Sob um sentimento de respeito quase petrificante,
refugiei-me no mundo do conhecido e pensei que aquele corpo celeste era a
estrela Dalva. Venus, eu conheço voce, sei o teu nome, não tenho medo. Sem
piscar, a luz radiante do circulo prateado, na sua continuidade ininterrupta,
era definitiva.
Venus… estrela
Dalva, so pode ser. Mesmo que o seu
brilho me assuste, voce é familiar; não vai me levar para dimensões desconhecidas,
ou me trazer pensamentos estranhos, pensei.
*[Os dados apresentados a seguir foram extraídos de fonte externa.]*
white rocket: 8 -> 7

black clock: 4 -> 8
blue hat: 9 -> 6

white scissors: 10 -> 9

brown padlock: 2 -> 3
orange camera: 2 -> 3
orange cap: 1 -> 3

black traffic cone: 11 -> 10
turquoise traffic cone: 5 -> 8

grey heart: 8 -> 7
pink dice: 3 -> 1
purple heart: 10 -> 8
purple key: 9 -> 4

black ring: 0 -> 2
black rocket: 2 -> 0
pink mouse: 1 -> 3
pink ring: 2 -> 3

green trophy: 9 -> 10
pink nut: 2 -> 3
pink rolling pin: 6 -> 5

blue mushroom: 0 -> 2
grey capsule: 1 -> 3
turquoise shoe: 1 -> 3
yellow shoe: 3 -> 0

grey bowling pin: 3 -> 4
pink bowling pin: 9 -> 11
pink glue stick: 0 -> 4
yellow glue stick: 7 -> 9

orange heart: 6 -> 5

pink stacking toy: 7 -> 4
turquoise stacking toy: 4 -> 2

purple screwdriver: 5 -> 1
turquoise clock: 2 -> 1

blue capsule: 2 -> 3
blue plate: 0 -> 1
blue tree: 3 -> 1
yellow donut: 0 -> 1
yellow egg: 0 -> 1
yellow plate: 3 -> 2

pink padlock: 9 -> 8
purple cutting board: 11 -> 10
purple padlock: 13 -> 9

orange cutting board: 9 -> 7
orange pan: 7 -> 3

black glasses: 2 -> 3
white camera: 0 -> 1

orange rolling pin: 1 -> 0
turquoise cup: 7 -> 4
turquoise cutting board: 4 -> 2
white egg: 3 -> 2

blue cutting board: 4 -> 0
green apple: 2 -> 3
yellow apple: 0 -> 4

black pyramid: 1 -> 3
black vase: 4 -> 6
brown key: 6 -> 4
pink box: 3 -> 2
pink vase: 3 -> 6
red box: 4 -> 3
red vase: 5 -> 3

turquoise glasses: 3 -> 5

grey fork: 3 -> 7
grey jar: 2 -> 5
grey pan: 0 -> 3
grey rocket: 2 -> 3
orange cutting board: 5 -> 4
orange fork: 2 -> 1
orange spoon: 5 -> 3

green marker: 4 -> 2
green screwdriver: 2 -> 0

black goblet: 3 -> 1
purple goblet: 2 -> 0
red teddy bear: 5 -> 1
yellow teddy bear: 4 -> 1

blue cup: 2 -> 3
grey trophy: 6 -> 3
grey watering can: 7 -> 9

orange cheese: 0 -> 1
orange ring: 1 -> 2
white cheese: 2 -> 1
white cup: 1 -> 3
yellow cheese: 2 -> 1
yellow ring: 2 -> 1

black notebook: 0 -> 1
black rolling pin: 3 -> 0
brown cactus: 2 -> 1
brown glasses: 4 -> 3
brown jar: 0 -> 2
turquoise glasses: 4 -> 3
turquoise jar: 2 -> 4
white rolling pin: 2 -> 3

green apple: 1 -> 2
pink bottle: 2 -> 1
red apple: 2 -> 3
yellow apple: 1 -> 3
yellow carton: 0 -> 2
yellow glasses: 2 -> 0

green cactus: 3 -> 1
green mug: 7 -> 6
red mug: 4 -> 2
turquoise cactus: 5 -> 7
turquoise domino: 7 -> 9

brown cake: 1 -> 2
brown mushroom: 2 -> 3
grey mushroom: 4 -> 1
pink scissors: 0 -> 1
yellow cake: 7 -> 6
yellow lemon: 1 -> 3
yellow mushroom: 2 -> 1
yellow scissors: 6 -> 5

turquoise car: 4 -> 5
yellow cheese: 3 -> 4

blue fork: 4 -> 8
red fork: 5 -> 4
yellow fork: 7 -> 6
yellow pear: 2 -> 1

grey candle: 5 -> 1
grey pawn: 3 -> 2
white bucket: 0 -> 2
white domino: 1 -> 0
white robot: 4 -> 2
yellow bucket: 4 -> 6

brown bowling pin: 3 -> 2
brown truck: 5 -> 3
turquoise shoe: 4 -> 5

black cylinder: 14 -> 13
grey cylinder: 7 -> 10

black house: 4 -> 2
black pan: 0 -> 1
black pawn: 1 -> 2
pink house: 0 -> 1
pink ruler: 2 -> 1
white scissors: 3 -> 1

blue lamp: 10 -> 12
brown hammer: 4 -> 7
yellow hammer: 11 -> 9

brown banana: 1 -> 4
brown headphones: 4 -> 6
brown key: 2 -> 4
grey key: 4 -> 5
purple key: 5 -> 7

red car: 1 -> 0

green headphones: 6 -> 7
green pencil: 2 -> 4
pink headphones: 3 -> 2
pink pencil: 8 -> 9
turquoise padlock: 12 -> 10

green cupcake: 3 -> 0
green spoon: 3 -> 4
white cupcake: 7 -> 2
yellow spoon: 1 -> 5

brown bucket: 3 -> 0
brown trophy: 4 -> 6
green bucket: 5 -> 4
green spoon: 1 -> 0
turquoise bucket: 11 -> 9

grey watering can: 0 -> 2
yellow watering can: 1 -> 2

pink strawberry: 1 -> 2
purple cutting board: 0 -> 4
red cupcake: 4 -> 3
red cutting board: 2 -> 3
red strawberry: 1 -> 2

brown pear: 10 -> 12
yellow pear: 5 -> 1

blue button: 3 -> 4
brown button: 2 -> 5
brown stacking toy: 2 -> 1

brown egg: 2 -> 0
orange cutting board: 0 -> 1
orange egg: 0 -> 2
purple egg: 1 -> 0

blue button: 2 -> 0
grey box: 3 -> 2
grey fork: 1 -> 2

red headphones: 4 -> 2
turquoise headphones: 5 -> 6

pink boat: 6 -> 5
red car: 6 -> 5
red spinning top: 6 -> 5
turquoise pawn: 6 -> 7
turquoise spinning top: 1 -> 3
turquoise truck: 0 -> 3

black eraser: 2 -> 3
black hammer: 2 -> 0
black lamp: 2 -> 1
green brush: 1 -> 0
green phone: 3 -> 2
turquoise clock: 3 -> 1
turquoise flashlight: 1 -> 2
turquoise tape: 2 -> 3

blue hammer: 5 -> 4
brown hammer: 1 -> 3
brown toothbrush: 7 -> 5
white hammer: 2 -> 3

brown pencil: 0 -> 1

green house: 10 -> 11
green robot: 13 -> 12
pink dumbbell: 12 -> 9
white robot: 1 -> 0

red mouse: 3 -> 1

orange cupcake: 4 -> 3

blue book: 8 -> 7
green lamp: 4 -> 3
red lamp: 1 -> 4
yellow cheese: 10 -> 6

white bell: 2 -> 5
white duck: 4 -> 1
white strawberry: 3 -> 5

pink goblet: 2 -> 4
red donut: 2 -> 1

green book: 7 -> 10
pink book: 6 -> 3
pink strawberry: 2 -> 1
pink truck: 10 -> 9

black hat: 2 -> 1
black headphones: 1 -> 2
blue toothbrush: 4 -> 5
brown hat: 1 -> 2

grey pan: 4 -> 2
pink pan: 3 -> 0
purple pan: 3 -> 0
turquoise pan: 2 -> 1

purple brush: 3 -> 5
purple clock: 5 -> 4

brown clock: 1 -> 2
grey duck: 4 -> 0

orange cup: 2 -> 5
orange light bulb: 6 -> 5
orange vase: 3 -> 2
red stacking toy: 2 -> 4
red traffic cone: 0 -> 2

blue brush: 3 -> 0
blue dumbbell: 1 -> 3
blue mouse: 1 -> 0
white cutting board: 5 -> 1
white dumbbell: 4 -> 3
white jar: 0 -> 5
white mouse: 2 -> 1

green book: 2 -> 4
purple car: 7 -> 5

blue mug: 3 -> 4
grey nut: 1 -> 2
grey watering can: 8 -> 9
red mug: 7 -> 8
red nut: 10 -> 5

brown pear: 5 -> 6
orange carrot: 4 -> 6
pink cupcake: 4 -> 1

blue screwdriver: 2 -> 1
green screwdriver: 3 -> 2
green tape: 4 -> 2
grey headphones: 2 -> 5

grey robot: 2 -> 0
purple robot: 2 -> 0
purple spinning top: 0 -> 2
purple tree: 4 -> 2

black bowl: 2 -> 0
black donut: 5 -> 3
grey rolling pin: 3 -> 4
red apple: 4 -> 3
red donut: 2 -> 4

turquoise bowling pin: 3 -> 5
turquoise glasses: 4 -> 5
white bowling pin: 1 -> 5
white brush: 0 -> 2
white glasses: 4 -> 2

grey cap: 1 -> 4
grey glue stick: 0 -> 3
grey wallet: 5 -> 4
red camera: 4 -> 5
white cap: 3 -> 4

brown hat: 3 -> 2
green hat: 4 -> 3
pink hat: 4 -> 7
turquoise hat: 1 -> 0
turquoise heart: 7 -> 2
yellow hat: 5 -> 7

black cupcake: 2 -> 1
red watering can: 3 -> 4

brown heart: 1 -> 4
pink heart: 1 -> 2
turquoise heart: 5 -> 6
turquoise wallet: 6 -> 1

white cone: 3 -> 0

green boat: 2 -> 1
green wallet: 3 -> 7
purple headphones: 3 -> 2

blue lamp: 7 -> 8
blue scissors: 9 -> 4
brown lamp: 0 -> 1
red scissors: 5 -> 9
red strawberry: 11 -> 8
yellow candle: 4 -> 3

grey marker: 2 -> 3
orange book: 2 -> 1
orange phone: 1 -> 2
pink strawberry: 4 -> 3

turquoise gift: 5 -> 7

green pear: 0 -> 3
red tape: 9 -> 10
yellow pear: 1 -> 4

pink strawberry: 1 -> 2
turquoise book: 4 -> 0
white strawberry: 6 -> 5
Mas a estrela começou a crescer,
até atingir o tamanho de uma bola de bilhar , logo ficando azulada, como a
terra vista pelos astronautas a grande
distancia. Hipnotizada pela admiração, consegui pouco a pouco discernir, na superfície
deserta daquele corpo celeste, rios, florestas, continentes e mares nomeados
individualmente, como se Deus lhes houvesse batizado, antes de se tornarem solo
de qualquer civilização.
Um novo planeta era anunciado, pronto a ser povoado.
Pessoas poderiam pisar naquele corpo celeste, e começar um mundo novo. A
disponibilidade da perfeição celeste daquele ser era a iminência da
vida, causando-me uma indescritível vontade de chorar. Aquela esfera azulada sem mácula, flutuando no céu trazia a tristeza de ser só, e a
alegria de ser única.
“Estrelinha, por que
voce quer abandonar a sua completude? Pra que voce quer virar solo cultivado e
terra trabalhada, ao invés de continuar sendo pureza intocável? Por que se tornar acessível, abandonando a majestade que vc tem no céu?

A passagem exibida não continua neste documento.